Эрна жалуется. Она говорит:
– Когда же это всё кончится, Жорж?… Когда?..
– Что кончится, Эрна?
– Я не могу жить убийством. Я не могу… Надо кончить. Да, поскорее кончить…
Мы сидим вчетвером в кабинете, в грязном трактире. Мутные зеркала изрезаны именами, у окна расстроенное пианино. За тонкой перегородкой кто-то играет «матчиш». Жарко, но Эрна кутается в платок. Фёдор пьёт пиво. Ваня положил бледные руки на стол и на руки голову. Все молчат.

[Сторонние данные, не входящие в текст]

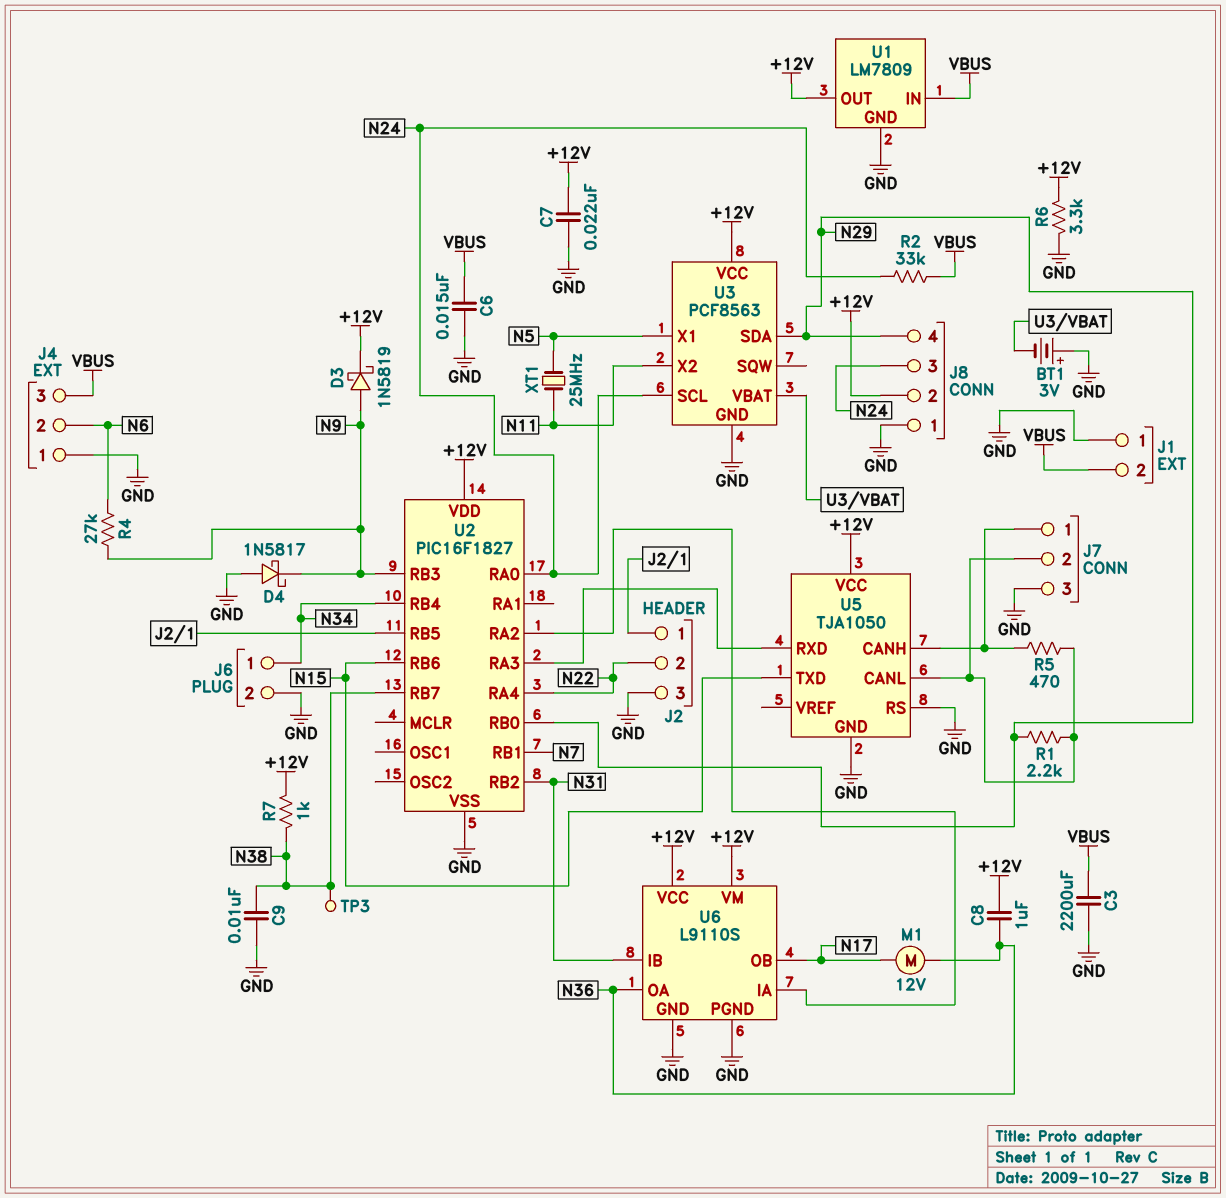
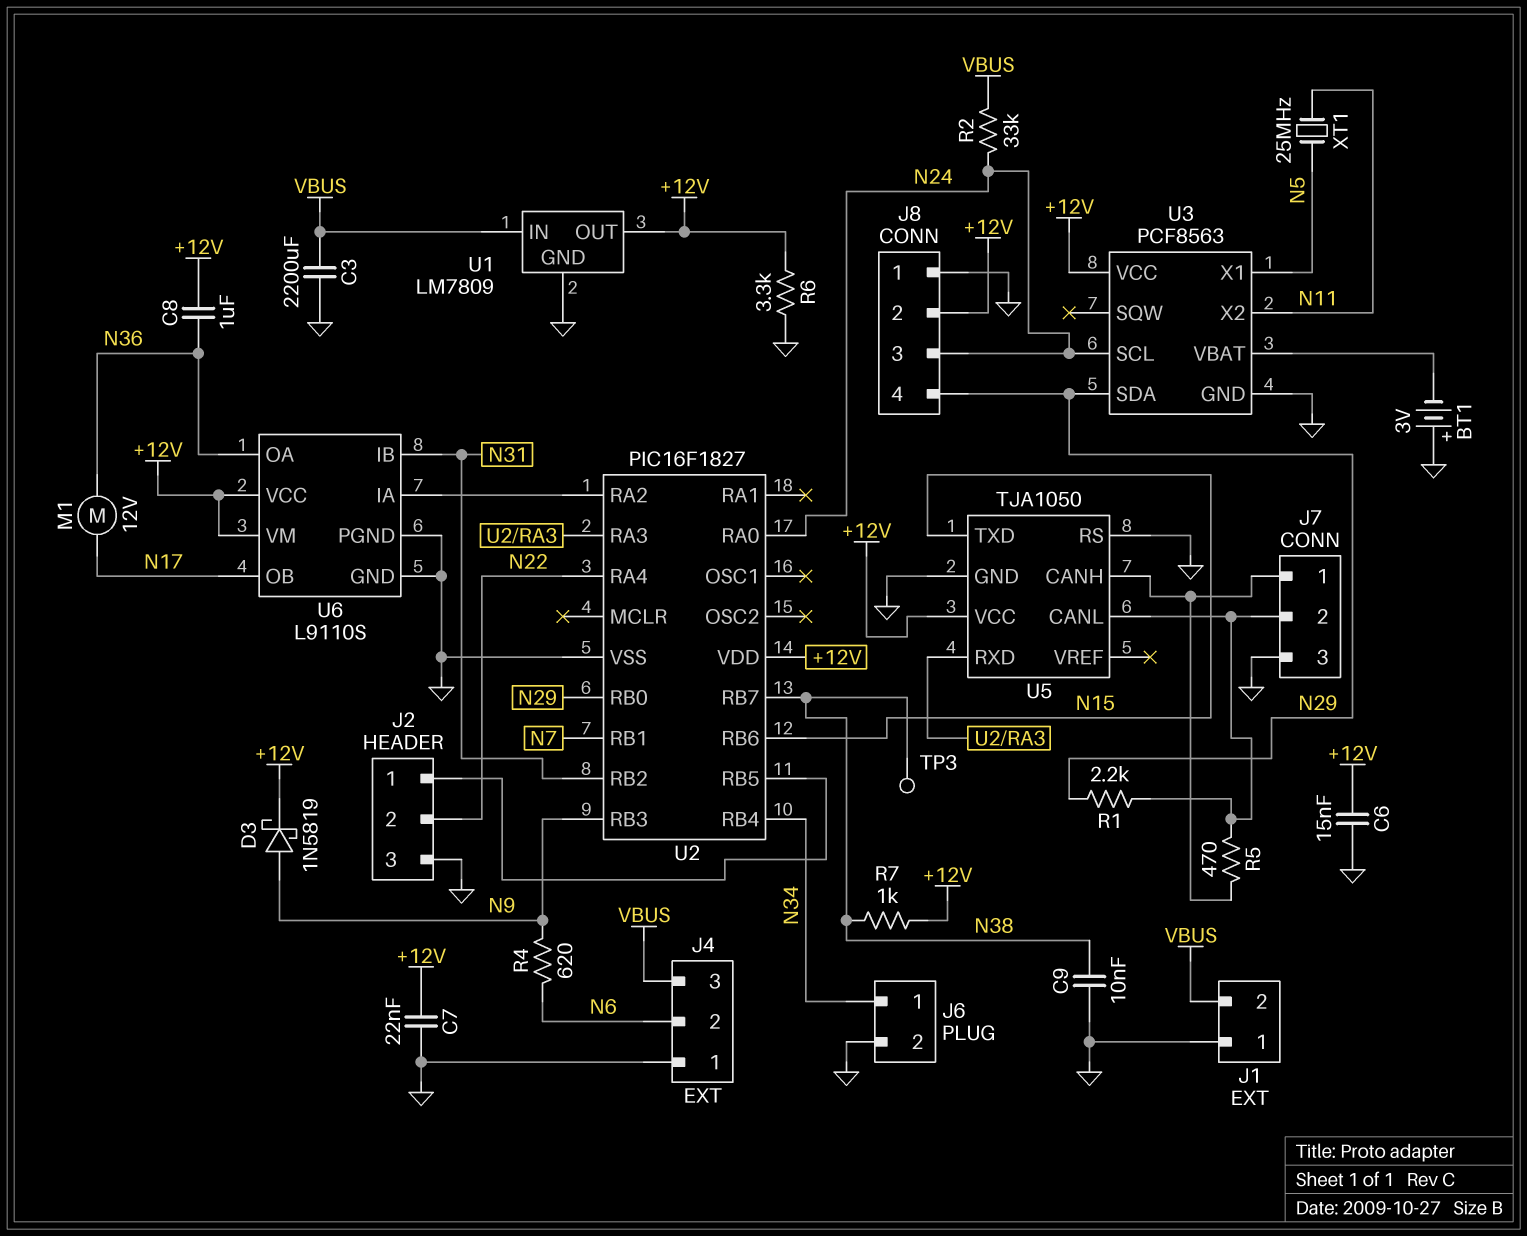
C6: 15nF (GND, VBUS) -> 15nF (+12V, GND)
D4: schottky 1N5817 (A GND, K N9) -> none
R4: 27k (N6, N9) -> 620 (N6, N9)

Наконец Фёдор сплёвывает на пол и говорит:
– Поспешишь – людей насмешишь… Вишь, дьявол-Генрих: из-за него теперь остановка.
Ваня подымает глаза:
– Фёдор, не стыдно тебе? Зачем?… Не виноват Генрих ни в чём. Мы все виноваты.
– Ну уж и все… А по мне, – назвался груздем, полезай в кузов…
Пауза. Эрна шёпотом говорит:
– Ах, Господи… Да не всё ли равно, кто прав и кто виноват… Главное кончить скорее… Я не могу. Не могу.
Ваня нежно целует ей руку.
– Эрна, милая, вам тяжело… А Генриху? А ему?